While not as exciting as the new phone books, the Copyright Office released its latest rulemaking on exemptions to the DMCA prohibition on circumventing technological protection measures of copyrighted works: Rulemaking on Exemptions from Prohibition on Circumvention of Technological Measures that Control Access to Copyrighted Works. The current exemptions include:
- Short clips from DVD’s “when circumvention is accomplished solely in order to accomplish the incorporation of short portions of motion pictures into new works for the purpose of criticism or comment” to meet the goals of fair use for:
- Educational uses by college and university professors and by college and university film and media studies students;
- Documentary filmmaking;
- Noncommercial videos.
- Programs to enable phone handsets to execute software applications (phone “jailbreaking.”)
- Computer programs that enable used wireless telephone handsets to connect to a wireless telecommunications network with the permission of the network owner
- Technological protection methods on computer-based video games, when circumvention is accomplished solely for the purpose of good faith testing for, investigating, or correcting security flaws or vulnerabilities, if the information derived from the security testing is used primarily to promote the security of the owner or operator of a computer, computer system, or computer network; and the information derived from the testing is used in a manner that does not facilitate copyright infringement or a violation of applicable law.
- Computer programs protected by dongles that prevent access due to malfunction or damage and which are obsolete.

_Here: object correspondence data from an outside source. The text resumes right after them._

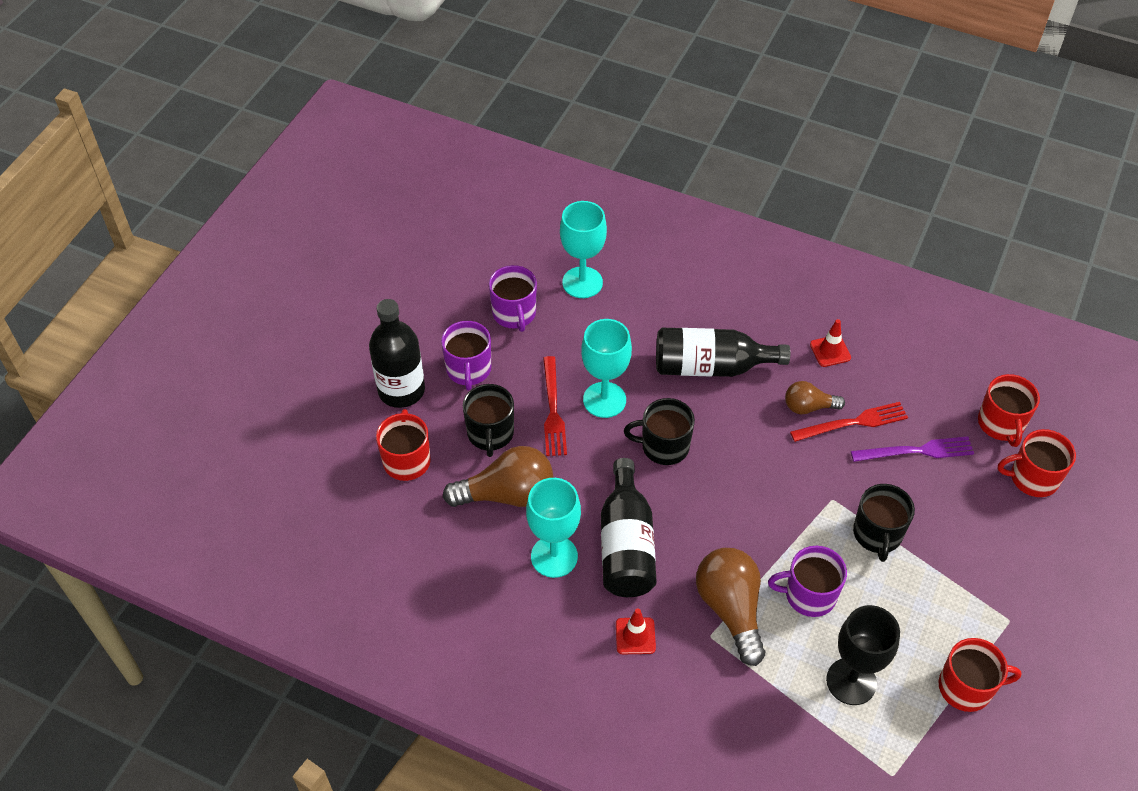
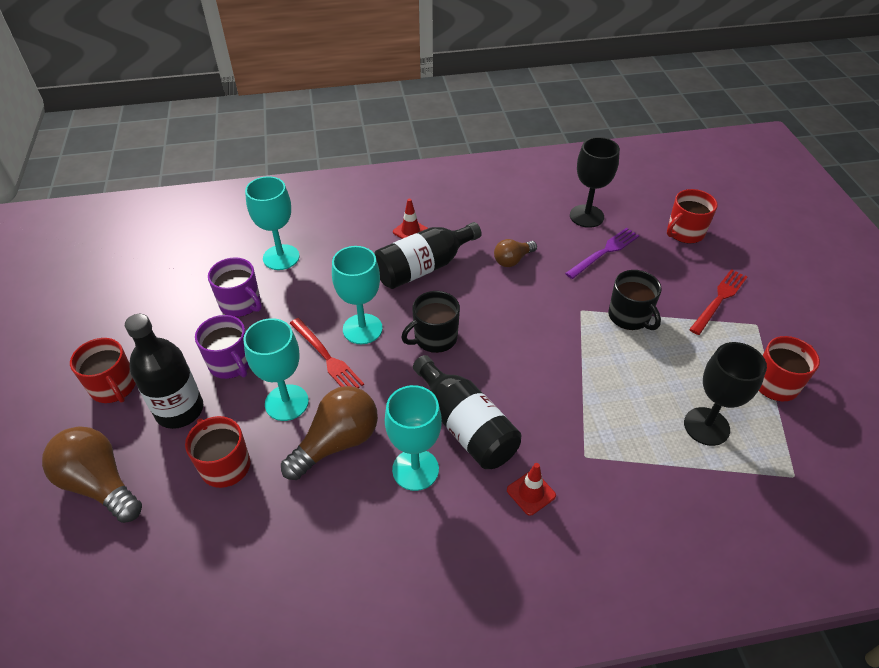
camera: 35 degrees left, 5 degrees down
(490, 433) = (286, 402): black mug -> turquoise goblet
(731, 609) = (582, 427): brown light bulb -> brown light bulb (100, 484)
(809, 595) = (624, 383): purple mug -> none
(830, 351) = (496, 219): red traffic cone -> red traffic cone (410, 231)
(852, 423) = (549, 255): red fork -> red fork (719, 300)
(935, 399) = (586, 216): none -> black goblet
(1001, 424) = (637, 211): red mug -> red mug (114, 387)

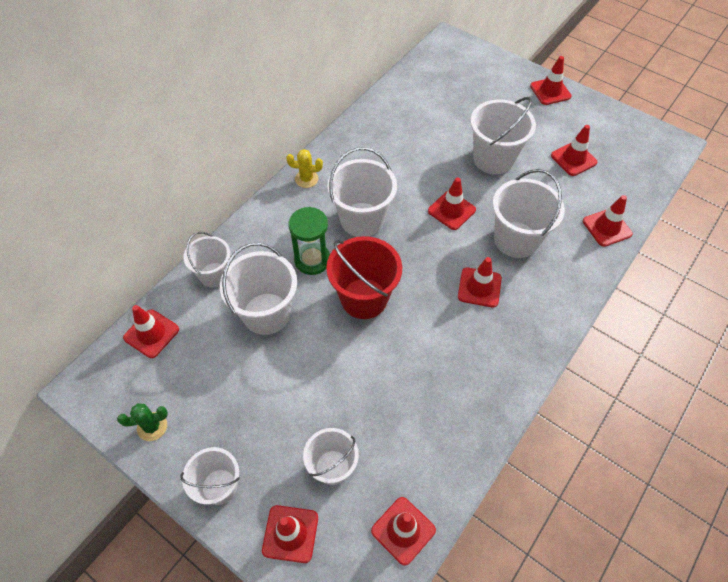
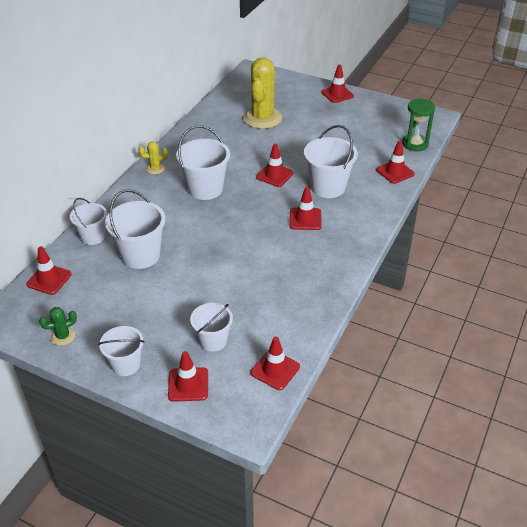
camera: 10 degrees left, 15 degrees down
(312, 260) = (170, 218): green hourglass -> green hourglass (415, 144)
(364, 298) = (216, 236): red bucket -> none
(450, 117) = (262, 118): none -> yellow cactus
(493, 159) = (301, 140): white bucket -> none
(573, 159) = (362, 133): red traffic cone -> none

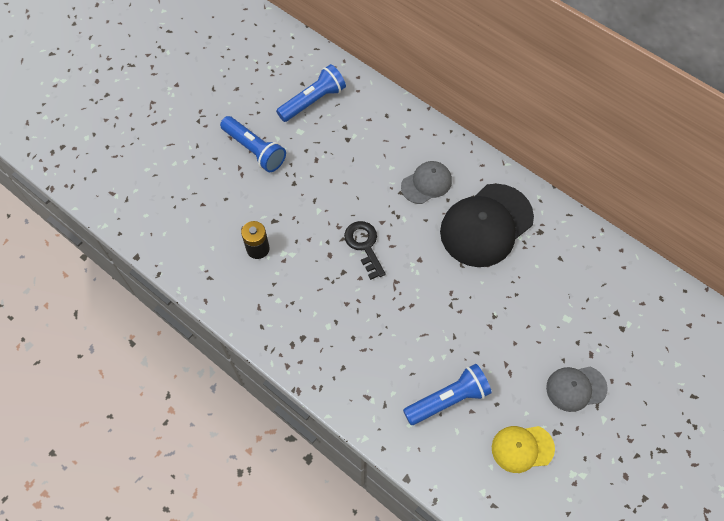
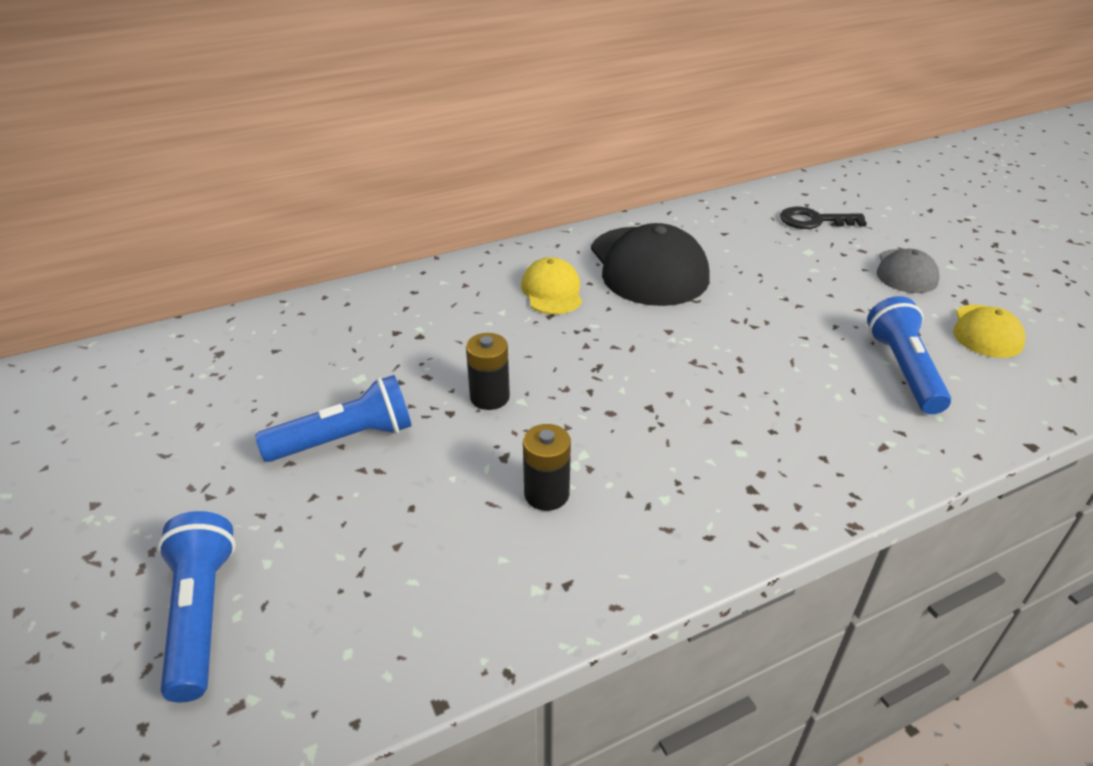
camera: 65 degrees left, 25 degrees down
(313, 101) = (319, 349): blue flashlight -> blue flashlight (201, 615)
(314, 195) = (489, 397): none -> black battery
(364, 245) = (616, 372): black key -> black key (814, 221)
(426, 183) = (552, 291): grey cap -> yellow cap

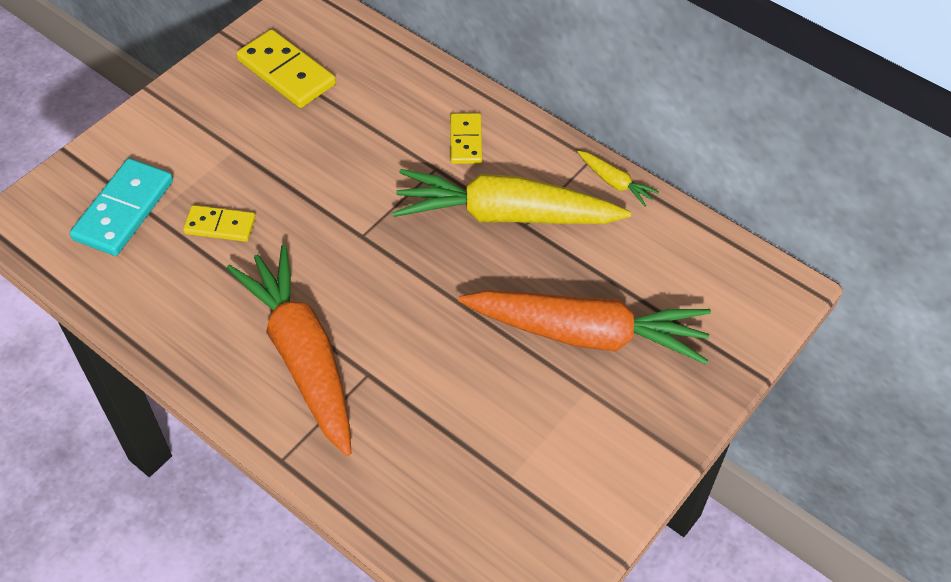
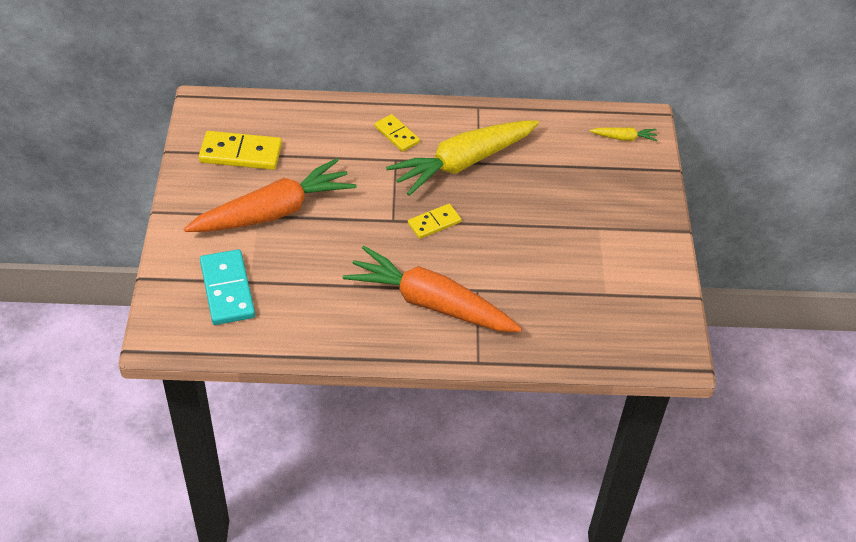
camera: 40 degrees left, 5 degrees down
(220, 226) = (300, 263): yellow domino -> yellow domino (434, 223)
(586, 333) = (570, 200): orange carrot -> orange carrot (273, 212)
(614, 182) = (504, 113): yellow carrot -> yellow carrot (623, 138)

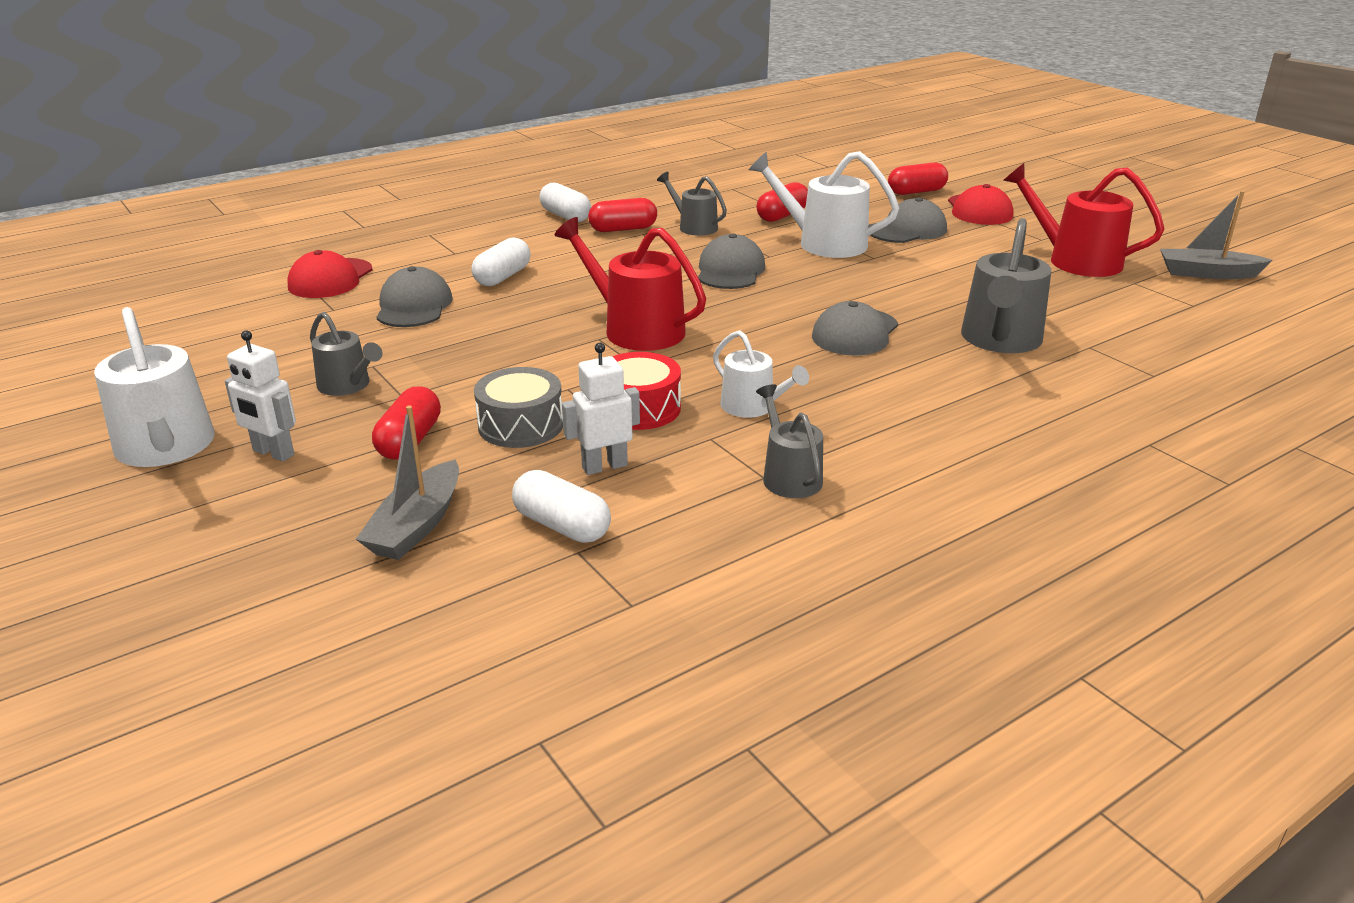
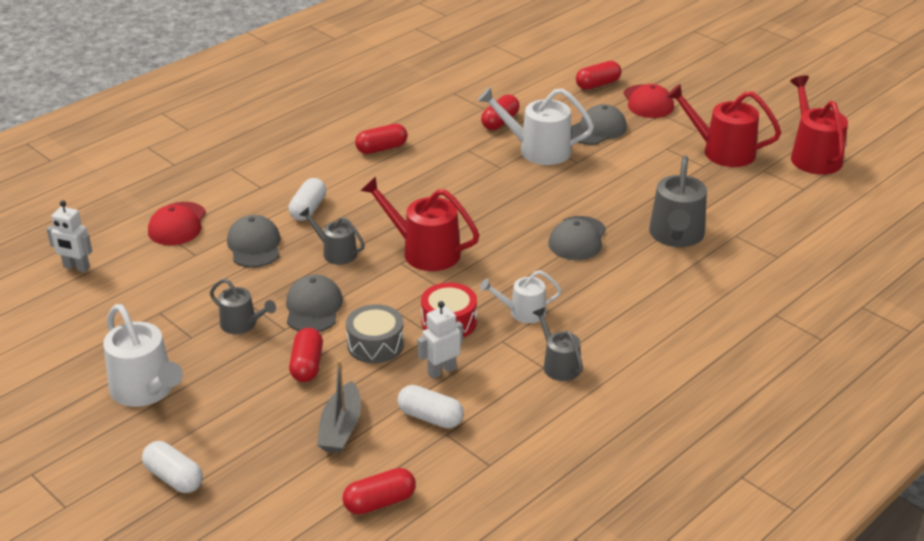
camera: 10 degrees left, 5 degrees up
(273, 453) = (220, 386): white robot -> white robot (76, 267)
(424, 641) = (379, 502): none -> red capsule
(565, 216) = (331, 138): white capsule -> white capsule (174, 478)
(694, 227) = (436, 141): grey watering can -> grey watering can (336, 253)
(730, 271) = (475, 186): grey cap -> grey cap (313, 308)
(752, 407) = (523, 312): white watering can -> white watering can turned 135 degrees clockwise
(1207, 273) = (813, 156): grey boat -> red watering can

- Literary works distributed in ebook format when all existing ebook editions of the work contain access controls that prevent the enabling either of the book’s read-aloud function or of screen readers that render the text into a specialized format.
Links
EFF: EFF Wins New Legal Protections for Video Artists, Cell Phone Jailbreakers, and Unlockers “The Electronic Frontier Foundation (EFF) won three critical exemptions to the Digital Millennium Copyright Act (DMCA) anticircumvention provisions today, carving out new legal protections for consumers who modify their cell phones and artists who remix videos — people who, until now, could have been sued for their non-infringing or fair use activities.”
Nate Anderson, Ars Technica, Apple loses big in DRM ruling: jailbreaks are “fair use” “This time, the Library went (comparatively) nuts, allowing widespread bypassing of the CSS encryption on DVDs, declaring iPhone jailbreaking to be ‘fair use,’ and letting consumers crack their legally purchased e-books in order to have them read aloud by computers.”
Jon Healey, LA Times, More legal reasons to circumvent electronic locks: “The biggest beneficiaries may be documentary filmmakers and iPhone software developers. The former gained permission to circumvent the Content Scramble System software on DVDs to copy short portions of copyrighted motion pictures for non-infringing uses. In an interesting twist, the copyright office extended the exemption to anyone making a documentary, not just members of a recognized group of filmmaking professionals.”
MGE v. GE
In other DMCA Anti-Circumvention news, the Fifth Circuit ruled last week that in order to deserve protection under the anti-circumvention provisions, the technological prevention measures need to protect an action that copyright law reserves for the copyright owner. MGE UPS Systems Inc. v. GE (5th Cir. Jul. 20, 2010)
Merely bypassing a technological protection that restricts a user from viewing or using a work is insufficient to trigger the DMCA’s anti-circumvention provision. The DMCA prohibits only forms of access that would violate or impinge on the protections that the Copyright Act otherwise affords copyright owners… Without showing a link between “access” and “protection” of the copyrighted work, the DMCA’s anti-circumvention provision does not apply. The owner’s technological measure must protect the copyrighted material against an infringement of a right that the Copyright Act protects, not from mere use or viewing.
GE was using a version of MGE’s systems that were modified to work without a copy protection dongle, but GE was not otherwise infringing on any of MGE’s copyrights. The circumvention was done to use the MGE products that GE purchased, but not to distribute or perform copies of MGE’s copyrighted works.
Nilay Patel, Engadget, Did the Fifth Circuit just make breaking DRM legal? Not quite.